Comments on NY’s Decision on Same-Sex Marriage

Comments on NY’s Decision on Same-Sex Marriage

First, George Weigel’s salty comments on NY voting for same-sex marriage: “What the gay lobby proposes in the matter of marriage is precisely the opposite of this. Marriage, as both religious and secular thinkers have acknowledged for millennia, is a social institution that is older than the state and that precedes the state. The task of a just state is to recognize and support this older, prior social institution; it is not to attempt its redefinition. To do the latter involves indulging the totalitarian temptation that lurks within all modern states: the temptation to remanufacture reality. The American civil-rights movement was a call to recognize moral reality; the call for gay marriage is a call to reinvent reality to fit an agenda of personal willfulness. The gay-marriage movement is thus not the heir of the civil-rights movement; it is the heir of Bull Connor and others who tried to impose their false idea of moral reality on others by coercive state power.”

Second, Karen Zacharias: “I’ve never understood why Christians are supposed to be appalled at the notion of Gay people marrying. You’d think if we were going to be appalled over something it would be the divorce rate in this country. But then that might really step on some toes, if we started making divorced people feel bad for being divorced.  To be clear, I don’t think the Church — any church — ought to be forced to marry Gay people, or any other people for that matter. I believe the State has no business telling the Church what to do. Same goes for the Church. My mama and daddy didn’t marry in a church but they managed to build a decent union all the same. I have no problem with Gay people getting married in New York or anywhere else. It’s a civil matter as far as I’m concerned. I don’t see what the big fuss is all about. I think Gay people are going to finally figure out what the rest of us have known for a long time: It’s not getting married that’s the problem. It’s figuring out how to stay married. I’ll be curious to see if Gay people do any better a job at staying happily married than the rest of us do.” And…

Third, Al Mohler: “But what this statement really means is that many Americans, including many in the political class, simply fold their moral convictions when they conflict with the lifestyles or convictions of a friend or relative. Thus far, whenever the people of a state have had their say, marriage has been defended as the union of a man and a woman. Same-sex marriage has been made legal by courts (such as in Iowaand Massachusetts) and by legislatures in some northeastern states. If current trends continue, the American map of marriage will reveal a deep and consequential division between states which recognize same-sex marriage and those who do not.

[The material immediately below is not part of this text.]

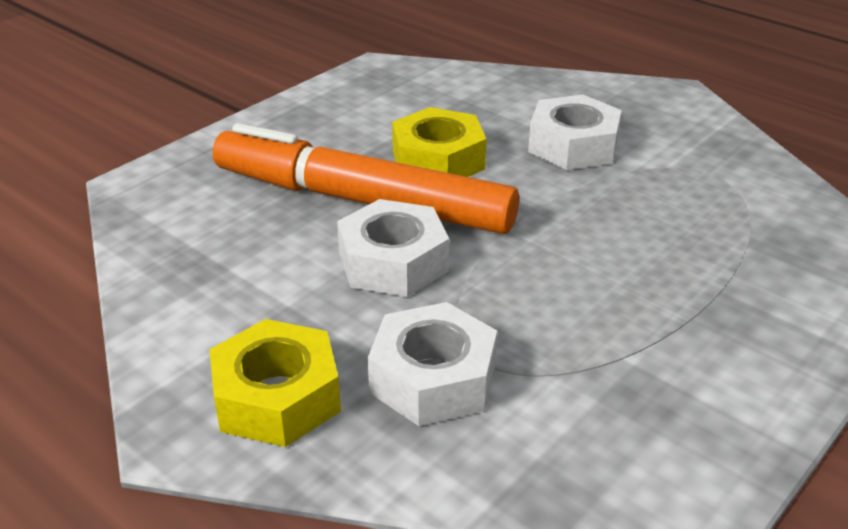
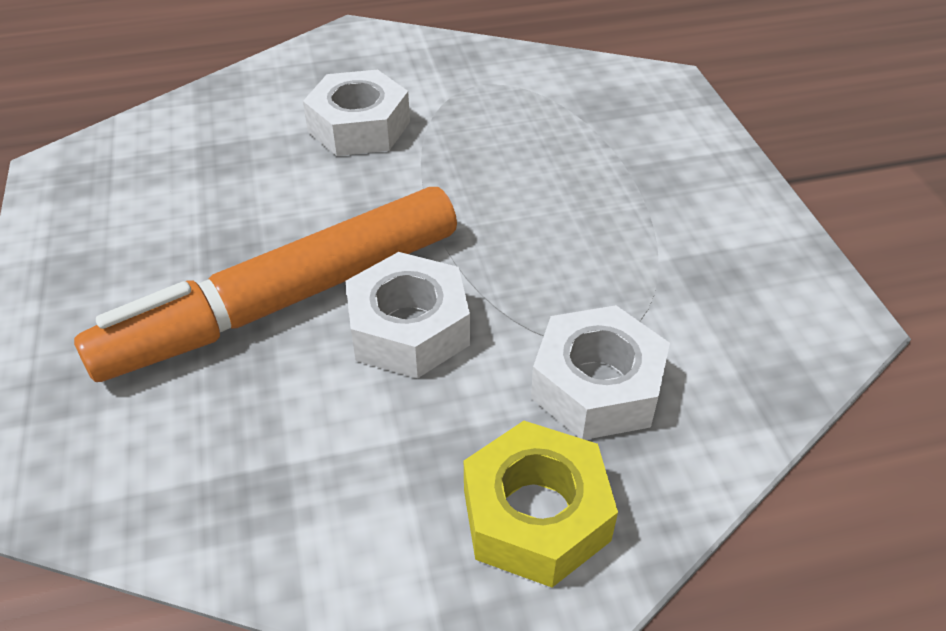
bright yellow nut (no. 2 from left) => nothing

Given the central importance of marriage to our civilization and culture, it is hard to imagine how such a mixed moral landscape can last. Add to this the fact that President Obama has instructed his own Attorney General not to defend the Defense of Marriage Act in courts. In the end, it is difficult to know how one can exaggerate the importance of the New York’s shift on marriage. New York is not merely a highly populous state – it also includes the nation’s most significant city in terms of economics, business, and cultural influence. The legalization of same-sex marriage represents nothing less than a moral revolution, for what the law allows and recognizes, it also approves. Last Friday was a sad day for marriage and, if the advocates of same-sex marriage are right, it was also a sign of things to come.”